Pyrus calleryana, commonly called Callery pear, is native to China and Taiwan. It is an upright-branched ornamental tree. It grows pyramidal to columnar in youth, but tends to become oval to spreading with age. It is noted for its early profuse spring bloom, quality glossy green foliage and often excellent fall color. Shoots on species plants are thorny, but some cultivars are thornless. It produces small, inedible, greenish-yellow fruits (to 1/2” diameter) which are of little practical value or ornamental interest. Joseph Callery, a French missionary, discovered and collected this plant in China in 1858. In 1917, seed was brought to the U.S. from China for hybridization experiments aimed at improving fireblight resistance for the common fruiting pear (P. communis). The experiments generally proved unsuccessful. In the 1950s, callery pear emerged in U.S. commerce as a promising new ornamental tree, leading to massive landscape plantings. By the 1980s, concerns about both overplanting and structural weakness (limb breakage from wind, ice and snow) began to surface. Today, additional concerns about invasiveness (non-sterile forms are escaping cultivation and naturalizing in some areas) are being addressed. Narrow-oval, glossy dark green leaves (to 3” long) have distinctively wavy margins. Leaves dance in the breeze due to long petioles. Leaves turn attractive reddish-purple to bronze-red in fall. Five-petaled, creamy white flowers (each to 3/4” wide) in dense corymbs appear in profusion in early spring.

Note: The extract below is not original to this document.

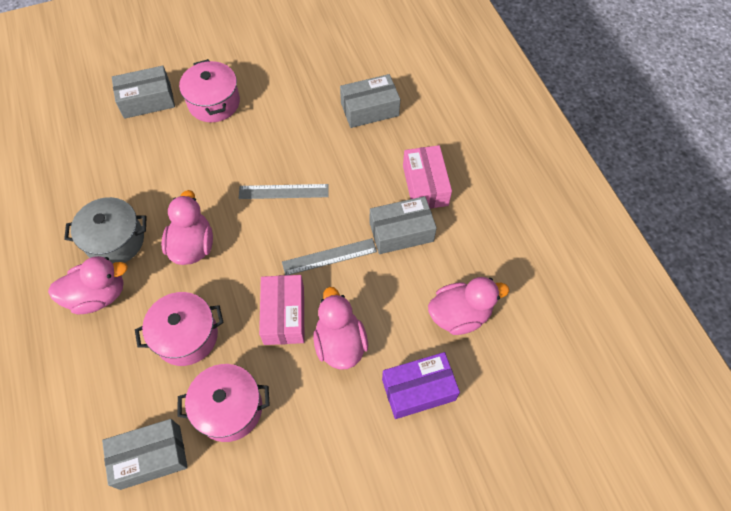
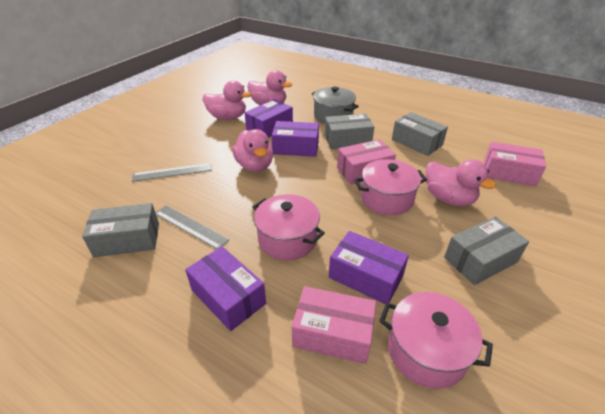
pink box: 2 -> 3
purple box: 1 -> 4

Genus name is the Latin name for pear.

Specific epithet and common name honor Joseph Callery, a French missionary, who discovered and collected this plant in China in 1858.

‘Chanticleer’ (synonymous with and also known as ‘Cleveland Select’, ‘Select’, ‘Stone Hill’ or ‘Glen’s Form’) is considered to be one of the best of the cultivars currently available in commerce. It is a tight, narrow, pyramidal, thornless ornamental pear tree that typically grows 25-35’ tall and 15’ wide. Some specimens appear almost columnar in habit. Selected by Scanlon Nursery in 1959. U.S. Plant Patent PP2,489 issued March 23, 1965.


‘Chanticleer’ is an attractive ornamental flowering tree for the landscape. It is noted for its resistance to fireblight, particularly in the northern parts of its growing range. It is susceptible to limb breakage or splitting from strong wind, snow or ice, but is much stronger than some other cultivars such as P. calleryana ‘Bradford’. Viable seed can be produced when Callery pear cultivars cross-pollinate. Please see below for more information on its invasive spread in Missouri and other states.


Symmetrically attractive narrow pyramidal shape makes this cultivar a good selection for smaller sites. Group or specimen. Small shade tree. May be used as a street tree.